Monday, March 3, 2008
Watching the traffic circle
Well, my friends, things are what they are. Every day, we go to the hospital. Every day, we watch my father get a little bit better. Every day, I dread when he must come home from the hospital. That is when game plans and action must be taken to keep the man alive. Ugh.
We're at a little coffee/sandwich shop on the downtown traffic circle in New Braunfels. Phil is feeding Amos, Mom is staring out the window and marveling at New Braunfels traffic at it goes round and round the circle. And me? Well, I'm holding in there.
Life is good while Phil is here. I take him to the airport EARLY in the morning, and then I'm back to juggling baby, two parents, and lots of other burdens. I think I can handle it better this time around now that Dad is getting his parts fixed up. He is still diagnosed with congestive heart failure. We do not know the cause as of yet, as a CAT scan last night showed nothing unusual. He will probably need to have a probe thingy inserted up the groin and toward the heart to see what else can be found. I asked one of the nurses if she were to put Dad on a scale of 1 to 10 of severity of congestive heart failure, where he would be. She puts him at a solid 7. So, as I suspected, the man is very, very sick.
Mom is having seizures every day. I caught her this morning just before she was going to fall over. The neurologist has upped the dosage of her meds, and we are slowly increasing them over a period of weeks. I will be so happy when the day arrives that she no longer has the seizures, or "spells" as my folks like to call them.
Amos is well. I am well. Phil is my great big giant rock o' love (not to be confused with Bret Michaels). I will miss him somethin' terrible when he leaves tomorrow.
I read a few blogs today. I see my friends continuing their lives, talking about the same ol' stuff, and getting on with their daily things. My life is changing on a moment to moment basis, and it's hard to get a grasp or even a breath sometimes, but I'm doing what I can. We talk about moving, selling, or bringing the folks to live with us. It's all so much up in the air. So much to do. So much to talk about.
Change, even when it's a good thing, is always an adjustment.
Alrighty. Time to turn the 'puter over to Phil so that he can check his various doings. I hope all of you are well, and I thank you so much for your thoughts, prayers, and comments. Having friends around right now is making it all that much brighter for me.
Signing off. See ya around the back side of the circle.
Sunday, March 2, 2008
Saturday, March 1, 2008
Stuck in the middle with you
Hey, folks. Okay, okay. HOWDY, FOLKS!! That's more like it. Very Texan of me. I'd give you the two finger salute from the steering wheel like all of my rural brethen around here, but this is the Internet. Just imagine that we drove by each other in pickup trucks, and you and I simultaneously nodded at each other and gave the two-finger salute.

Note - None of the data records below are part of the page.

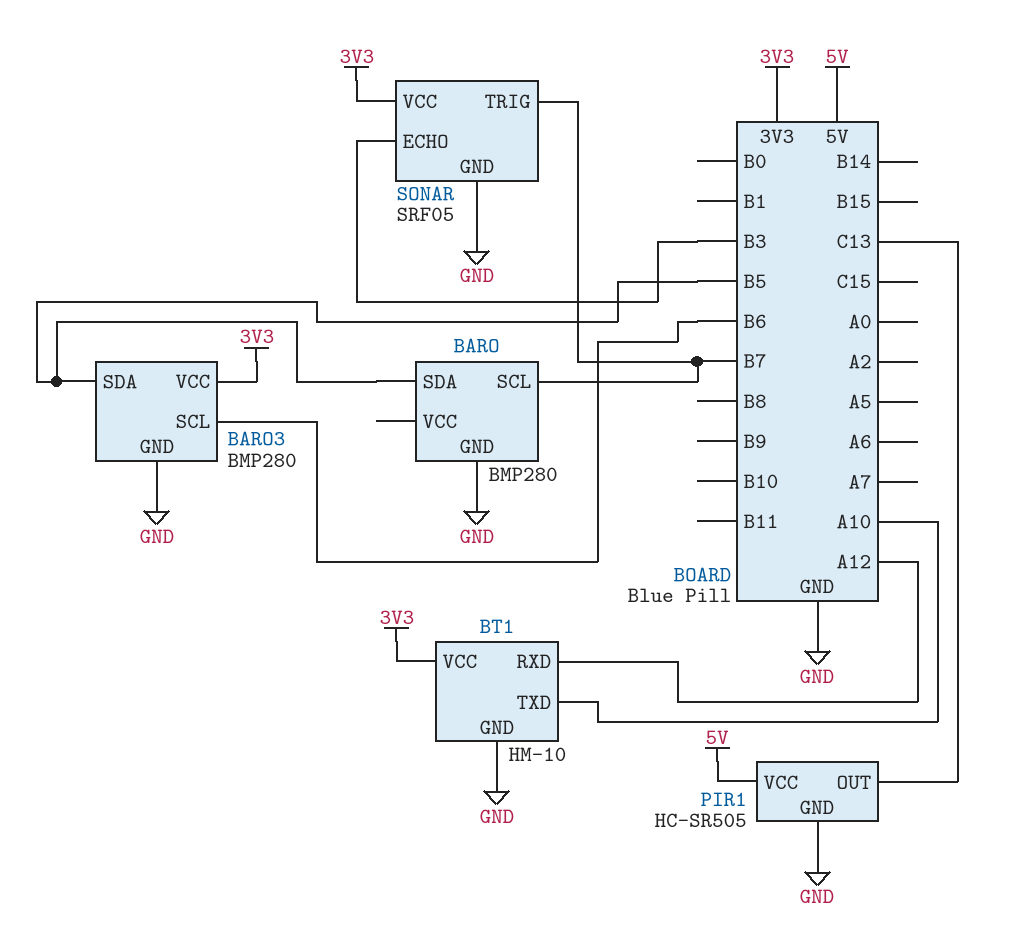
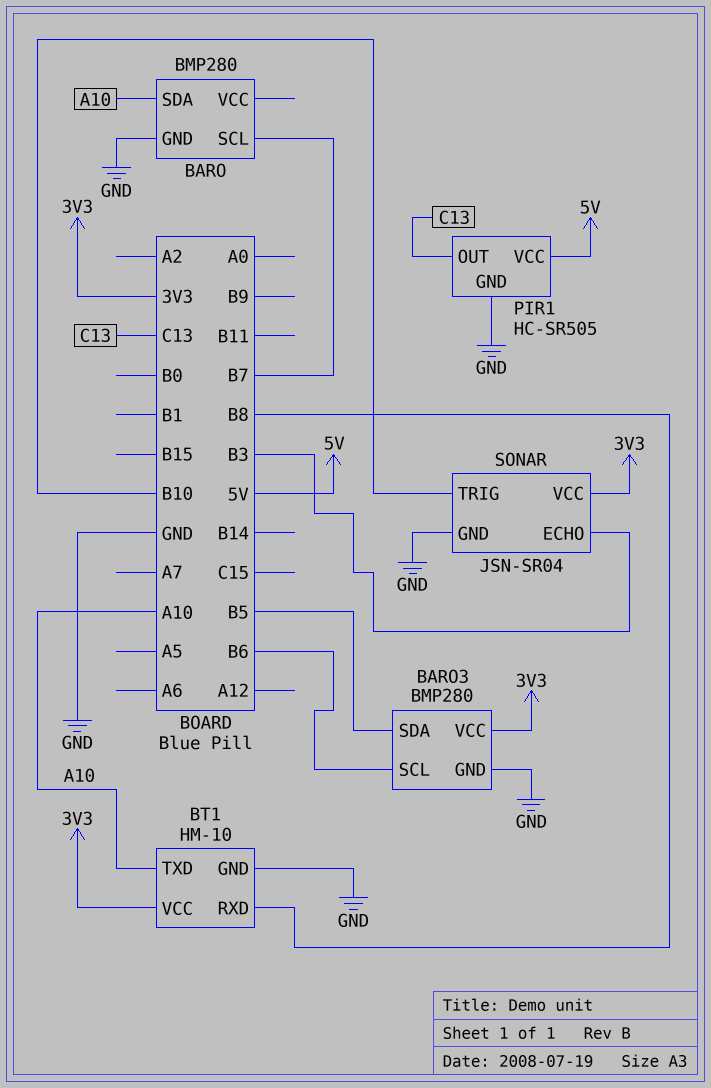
BARO pin SDA: B5 -> A10
BT1 pin RXD: A12 -> B8
SONAR: SRF05 -> JSN-SR04
SONAR pin TRIG: B7 -> B10

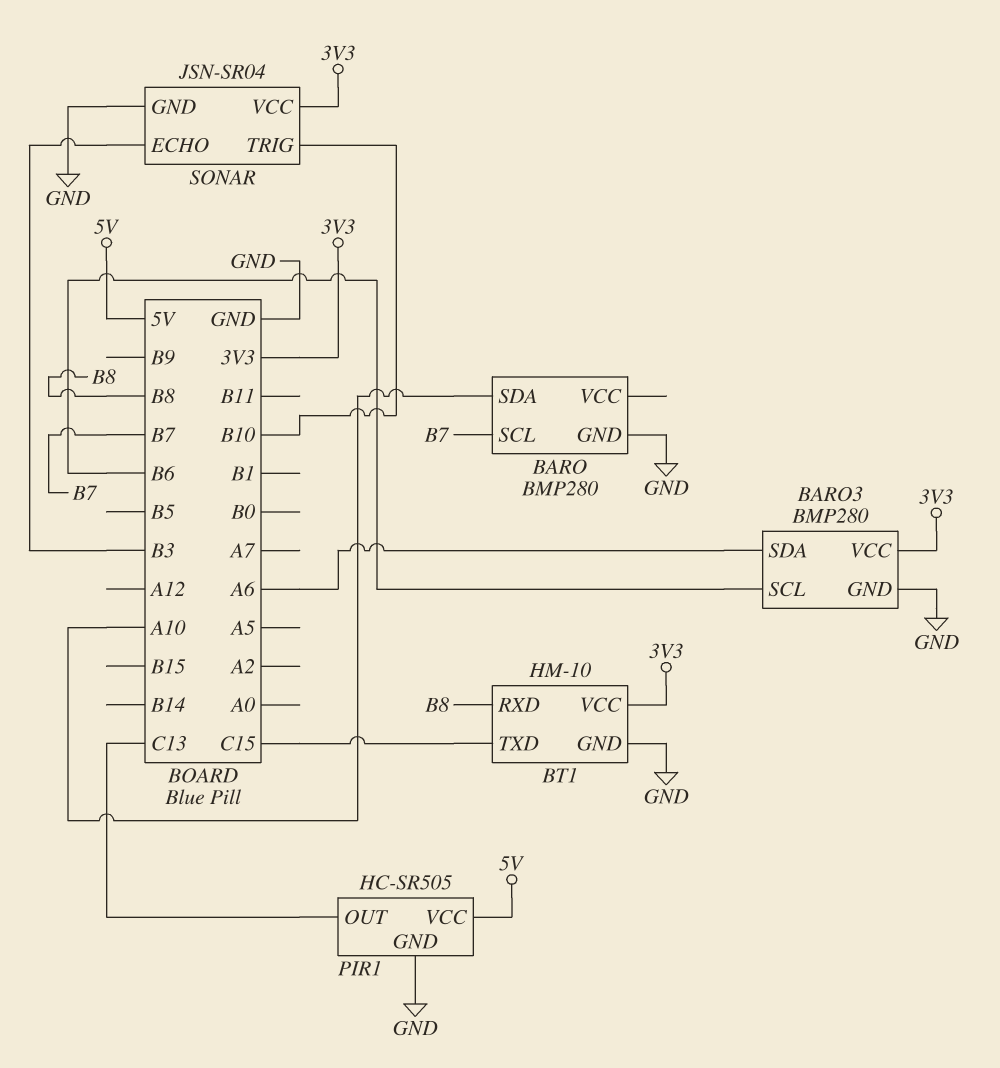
BARO3 pin SDA: B5 -> A6
BT1 pin TXD: A10 -> C15

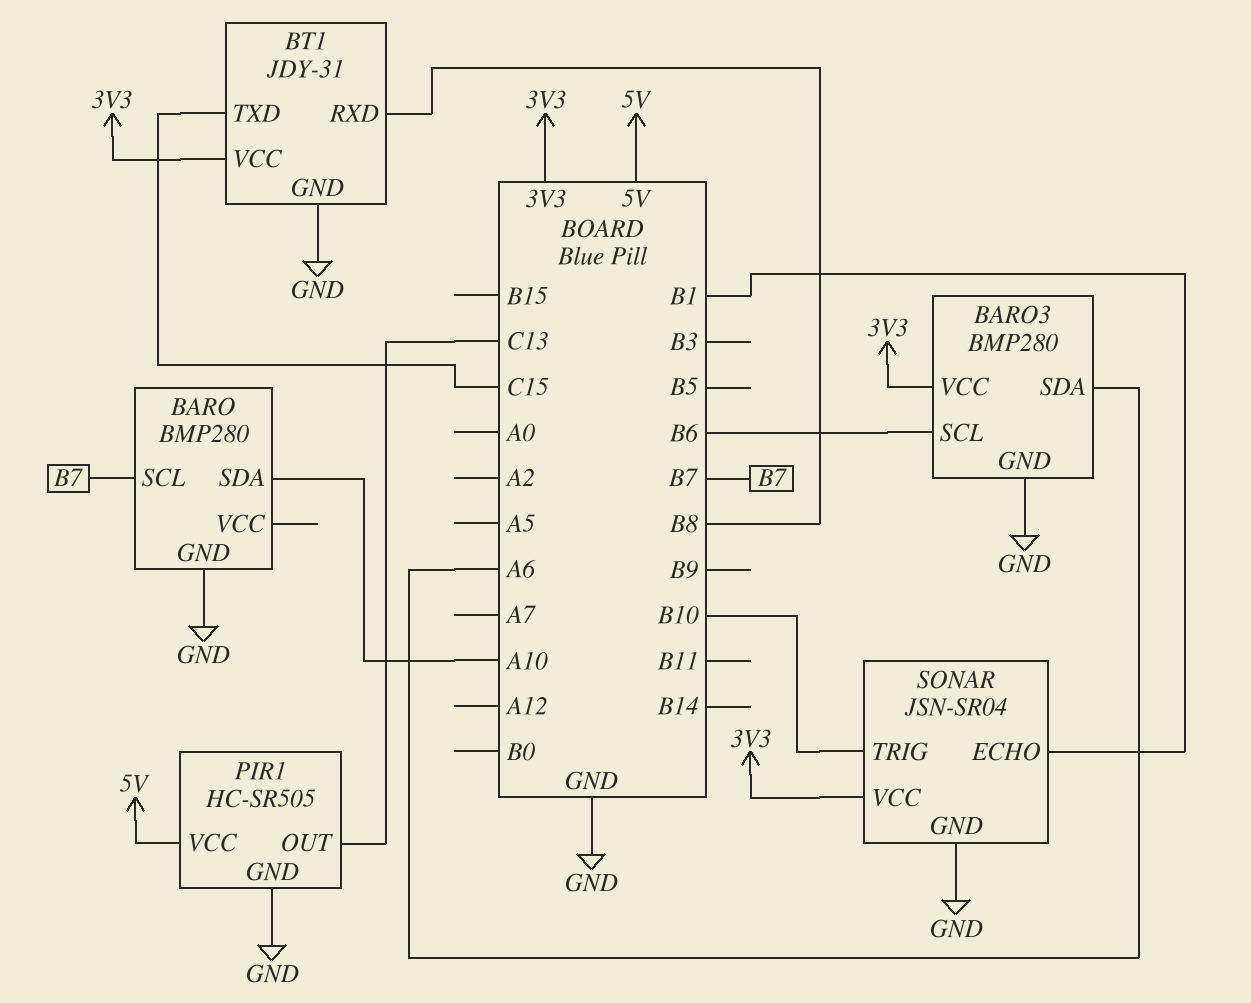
BT1: HM-10 -> JDY-31
SONAR pin ECHO: B3 -> B1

Dad is getting a wee bit better every day. Phil is here (THANK GOD!!!!!), and we are taking a wee break at 2 Rivers Coffee House in New Braunfels while Dad sleeps. Mom is there with him, as it should be.
I just blanked out. I realize I have nothing clever or witty to say, as all of my focus is on my family. Sorry. I'll be back to fighting form someday soon.
Alrighty. Sorry to not be meeting up with anyone around here. Thank you to everyone who has left comments and such. You kids rock. I need all the pep talks I can get.
Now to drink coffee and rev up for the fam. See ya soon.